Monitorare il Parco

L'”Ambiente” è diventata oggi una parola d’ordine. Quasi obbligatoria. Chiunque disquisisca su tale argomento, o si fa molti nemici o diventa il paladino del pensiero unico omologato. Il tema è attualissimo e, come tale, va rispettato ed approfondito. Ci sono sono, tuttavia, delle contraddizioni che, ogni tanto, e solo per amore della coerenza e della realtà, vanno rilevate e denunciate. Il caso, almeno stando alle indicazioni geografiche, riguarda, o riguarderebbe, il Parco Regionale di Tepilora, l’ultimo nato dalla nidiata dei parchi a regia regionale che, al pari di altri, succhiano senza tregua denari dalla mammella pubblica al fine di realizzare benefici (?) per le comunità.

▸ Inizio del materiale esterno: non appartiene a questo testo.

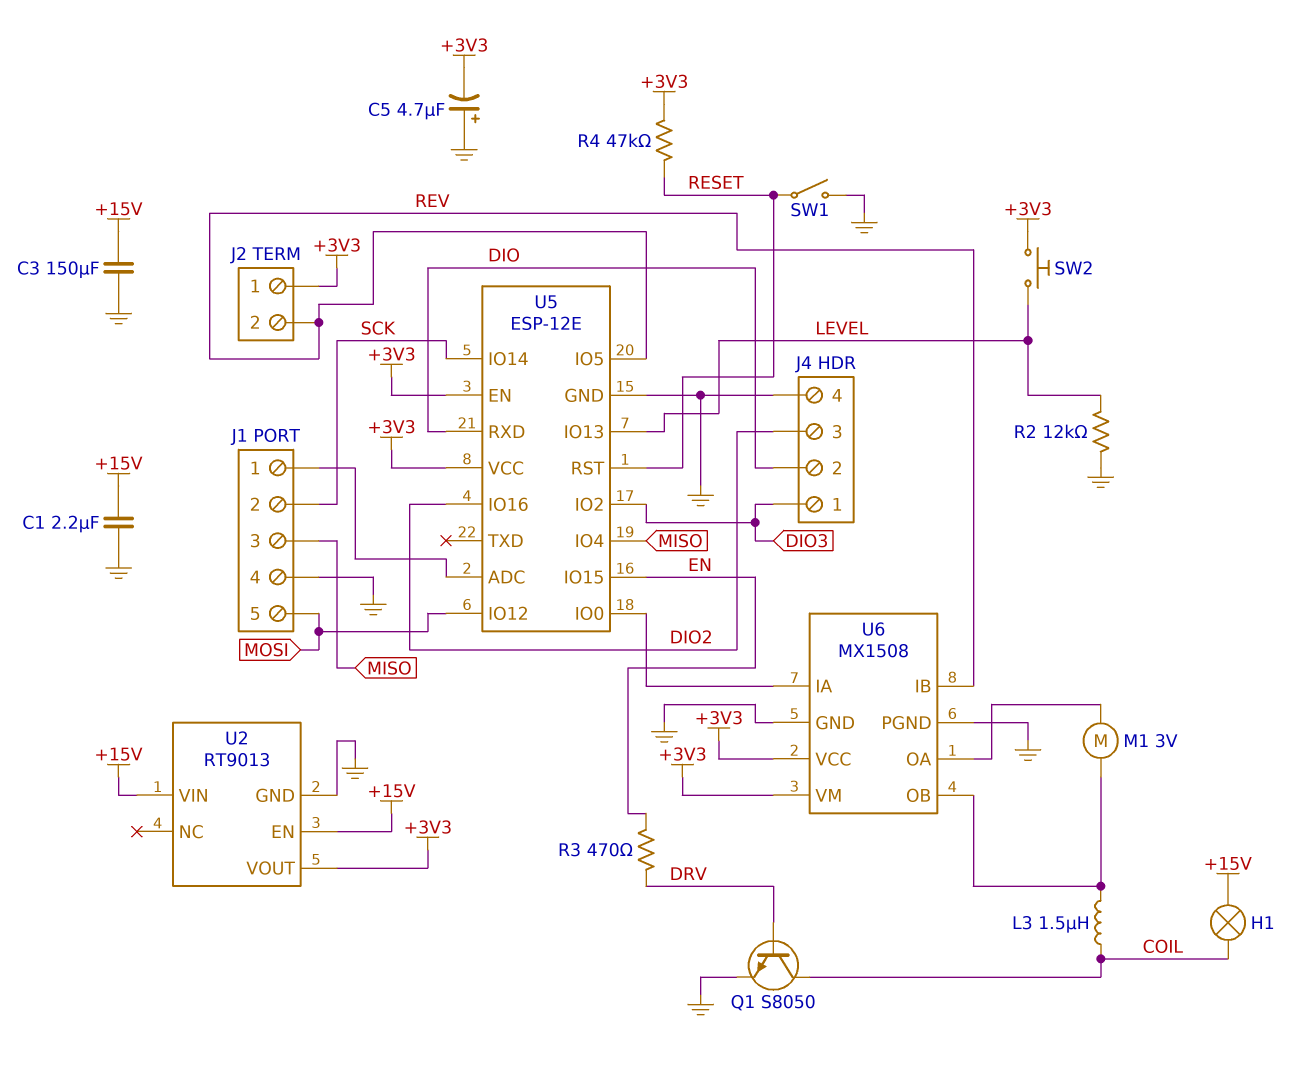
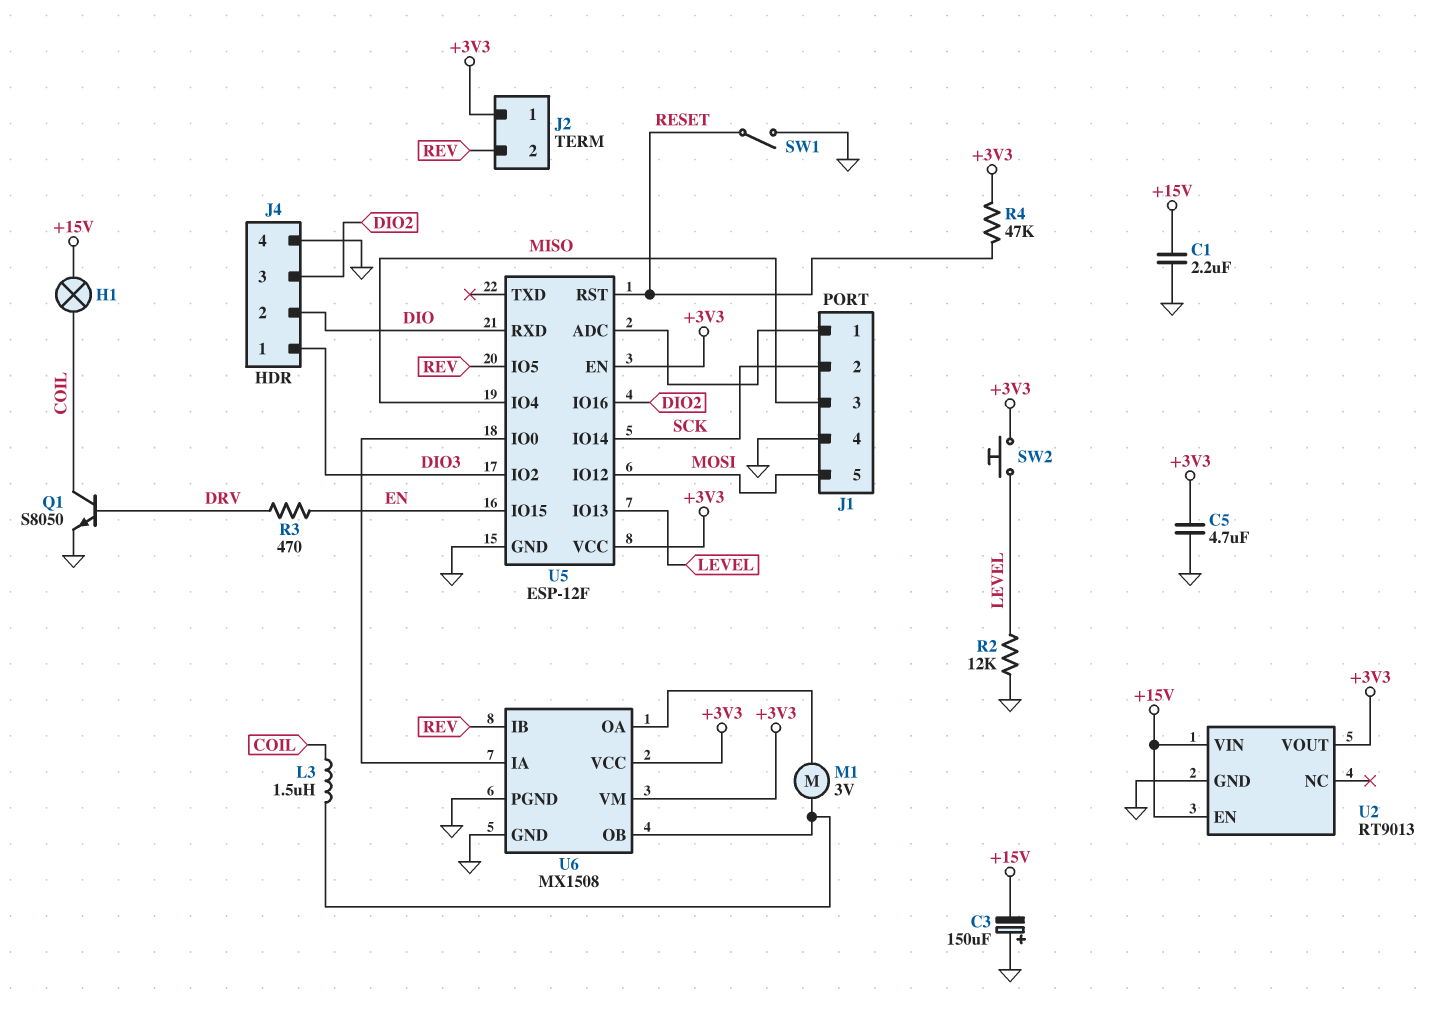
C3: 150uF (+15V, GND) -> 150uF (plus GND, minus +15V)
C5: 4.7uF (plus GND, minus +3V3) -> 4.7uF (+3V3, GND)
U5: ESP-12E -> ESP-12F

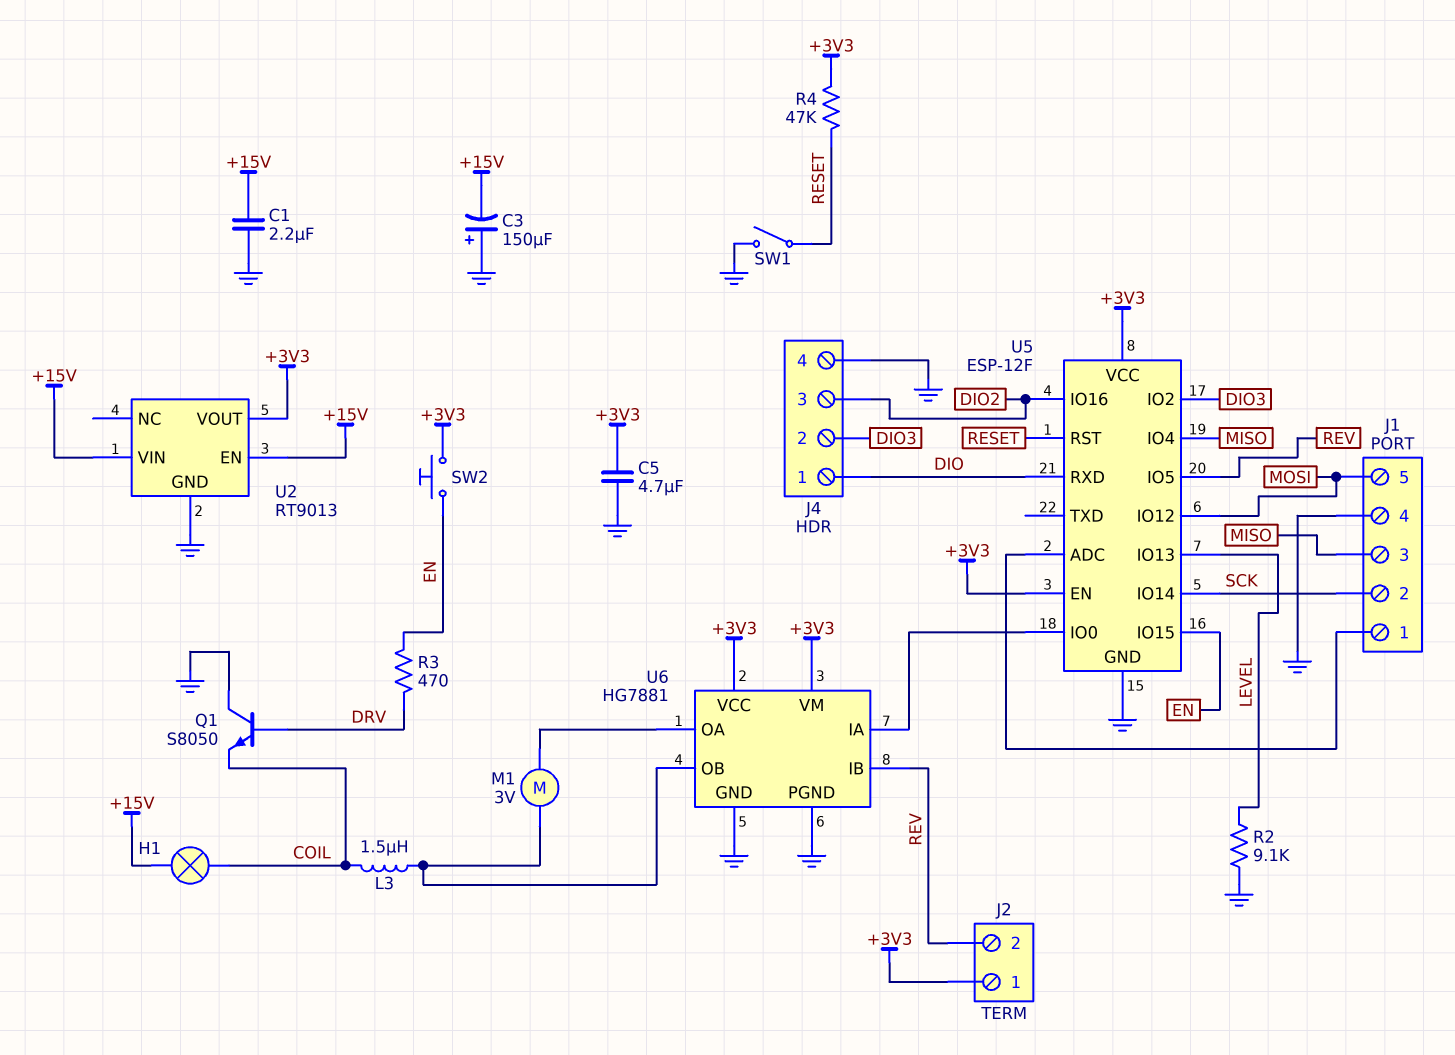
J4 pin 1: DIO3 -> DIO
J4 pin 2: DIO -> DIO3
Q1: NPN S8050 (B DRV, C COIL, E GND) -> NPN S8050 (B DRV, C GND, E COIL)
R2: 12k (GND, LEVEL) -> 9.1k (GND, LEVEL)
SW2: button (+3V3, LEVEL) -> button (+3V3, EN)
U6: MX1508 -> HG7881

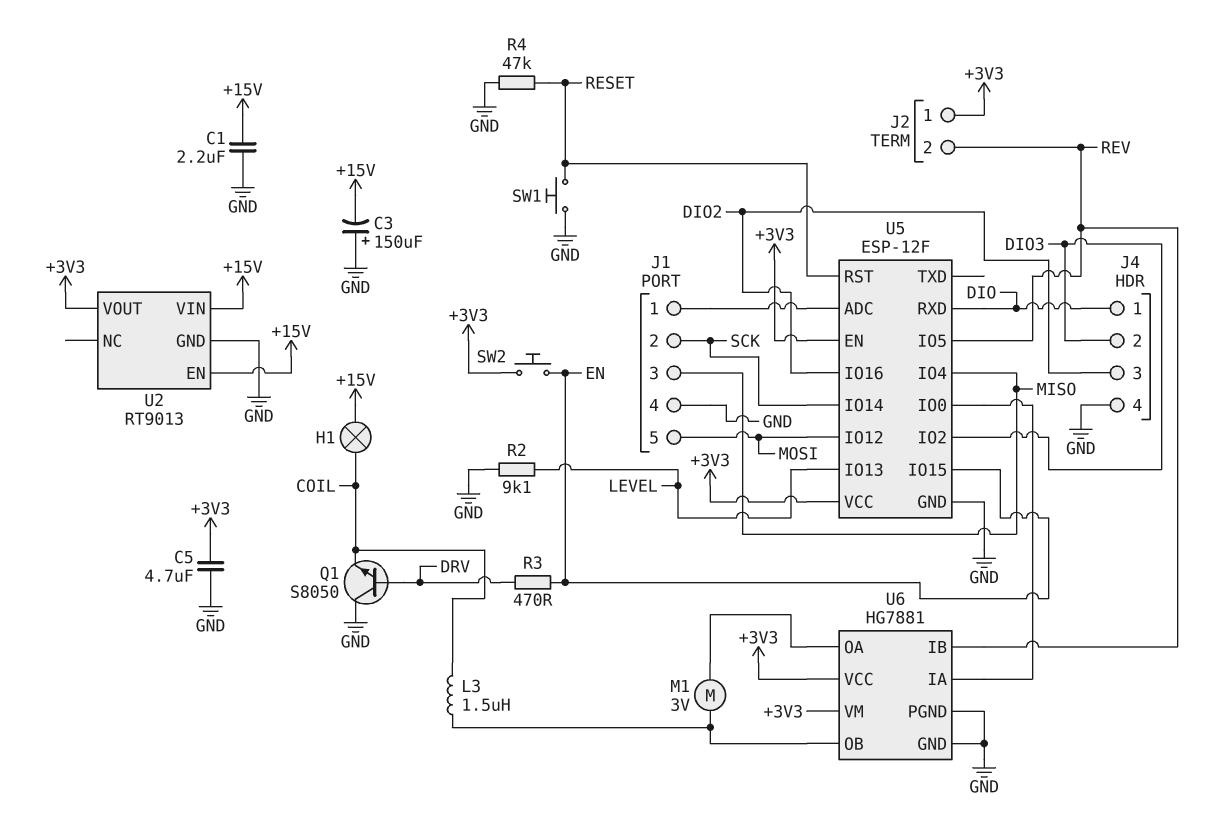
R4: 47k (+3V3, RESET) -> 47k (GND, RESET)
SW1: switch (GND, RESET) -> button (GND, RESET)

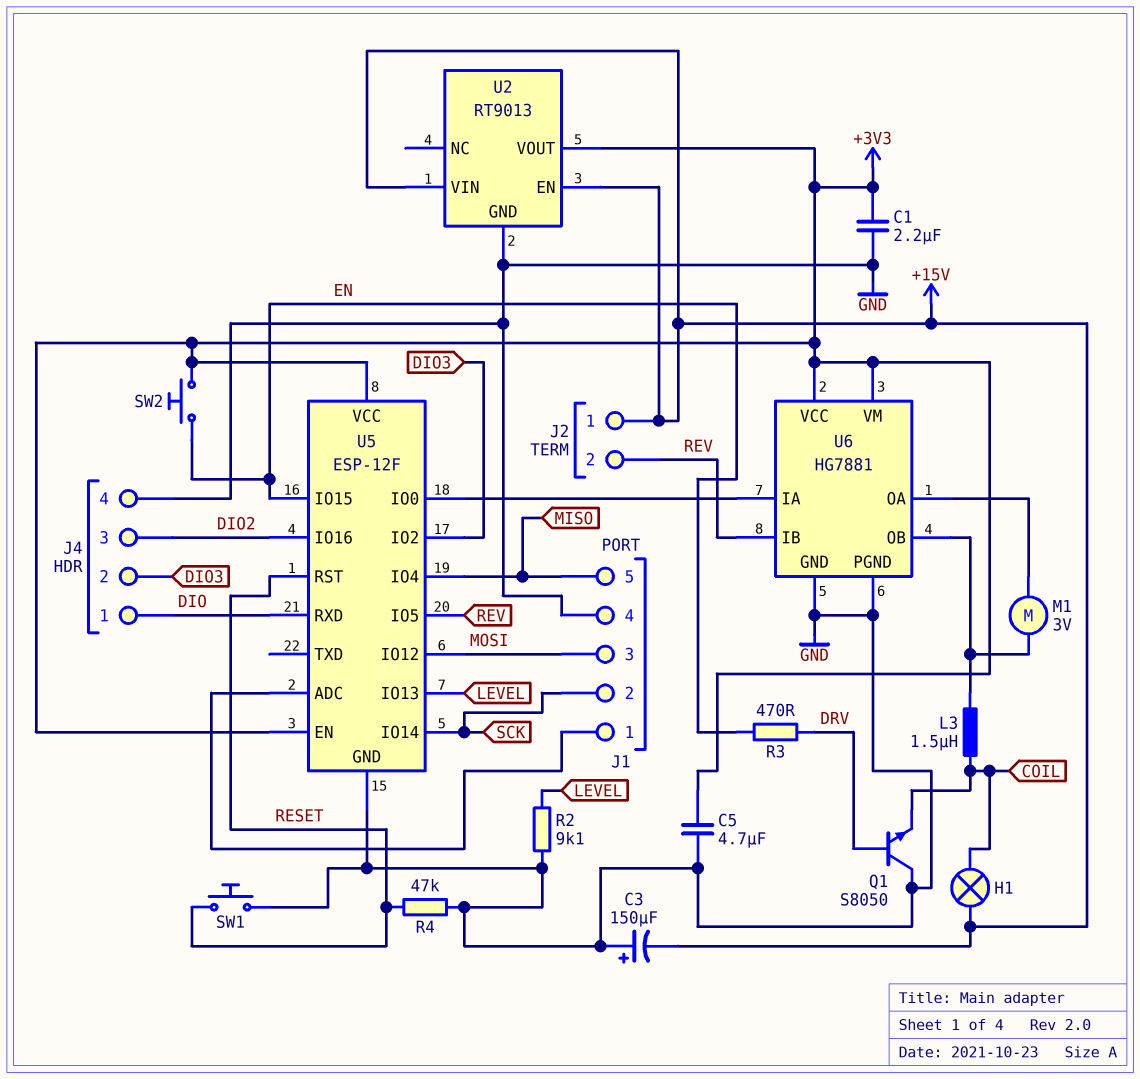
C1: 2.2uF (+15V, GND) -> 2.2uF (+3V3, GND)
J1 pin 3: MISO -> MOSI
J1 pin 5: MOSI -> MISO
J2 pin 1: +3V3 -> +15V

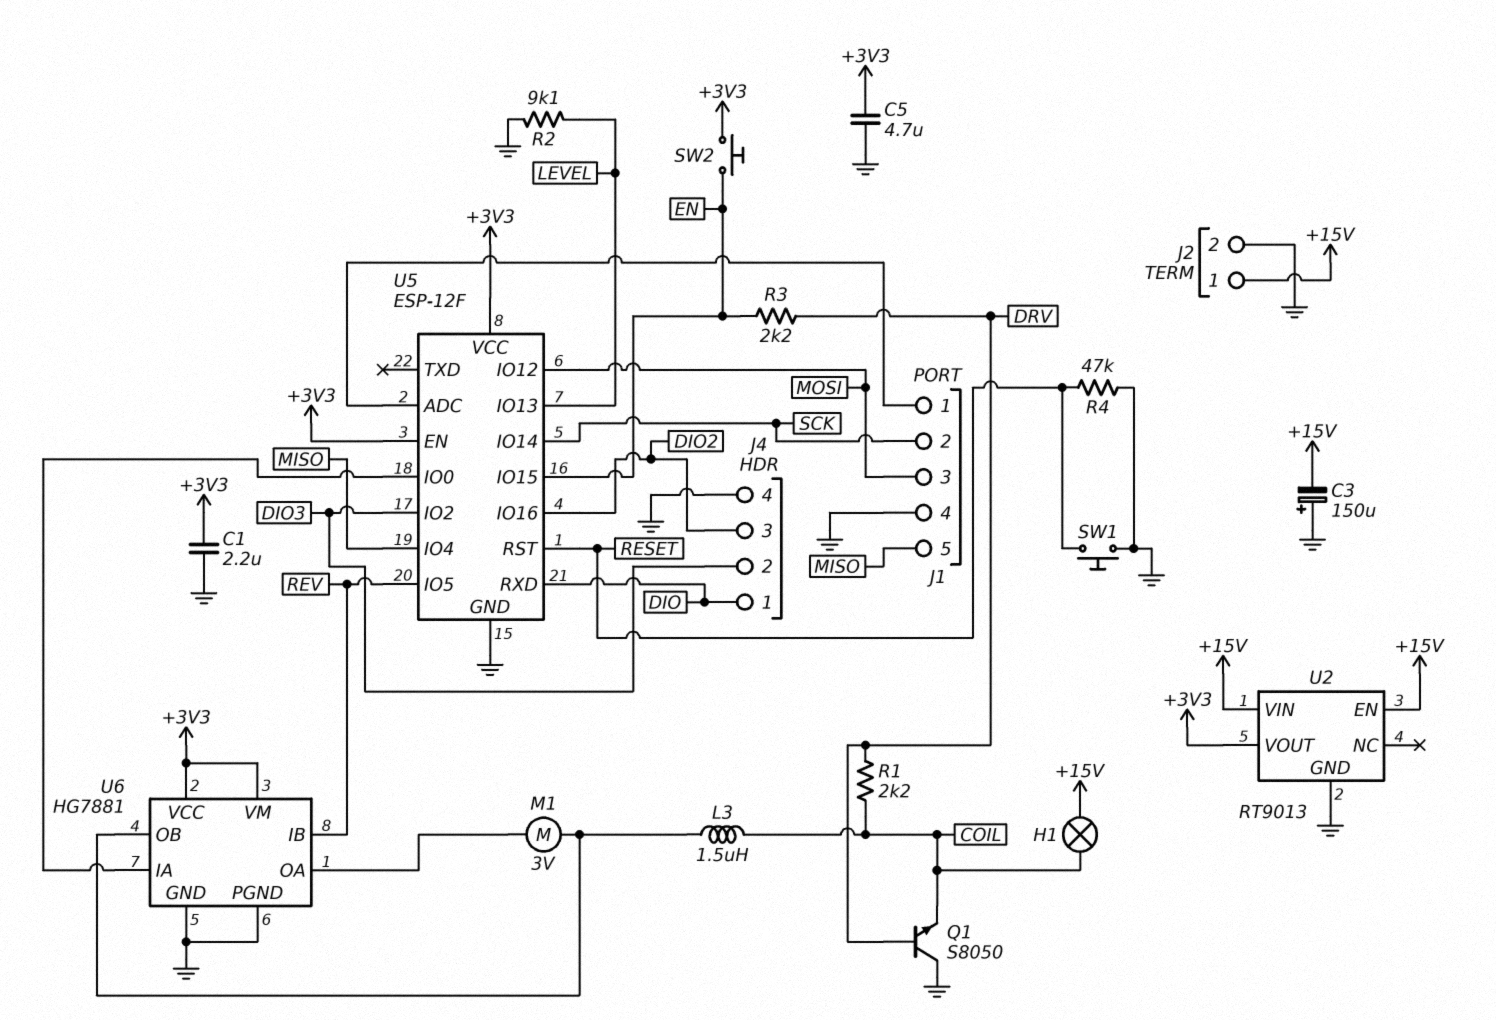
J2 pin 2: REV -> GND
R1: none -> 2.2k (COIL, DRV)
R3: 470 (DRV, EN) -> 2.2k (DRV, EN)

Al di là di rappresentare luoghi di straordinaria bellezza naturalistica, come può un parco, non monitorare le aree che gli appartengono? Come si fa a chiudere gli occhi di fronte ad un degrado ambientale che cava gli occhi di tanti, ma che nessuno denuncia e, conseguentemente, chiede eventualmente di bonificare? Pannelli fotovoltaici, strutture in ferro, batterie di accumulatori, materiale sicuramente inquinante e tanto altro, giacciono da mesi, per non dire anni, in uno degli angoli più suggestivi della nostra terra, senza che nessuno alzi un dito. Un parco, che per propria prerogativa esalta l’ecosistema, la conservazione, l’habitat e tutte le declinazioni che gli si vogliono attribuire, può ospitare una discarica così palesemente devastante? Le domande non finirebbero qua, ma considerato che l’area, interessata da questo autentico immondezzaio, potrebbe non ricadere nel perimetro del Parco di Tepilora (ma siamo ai confini), è possibile che chi di competenza non intervenga a rispristinate i luoghi?

g.f.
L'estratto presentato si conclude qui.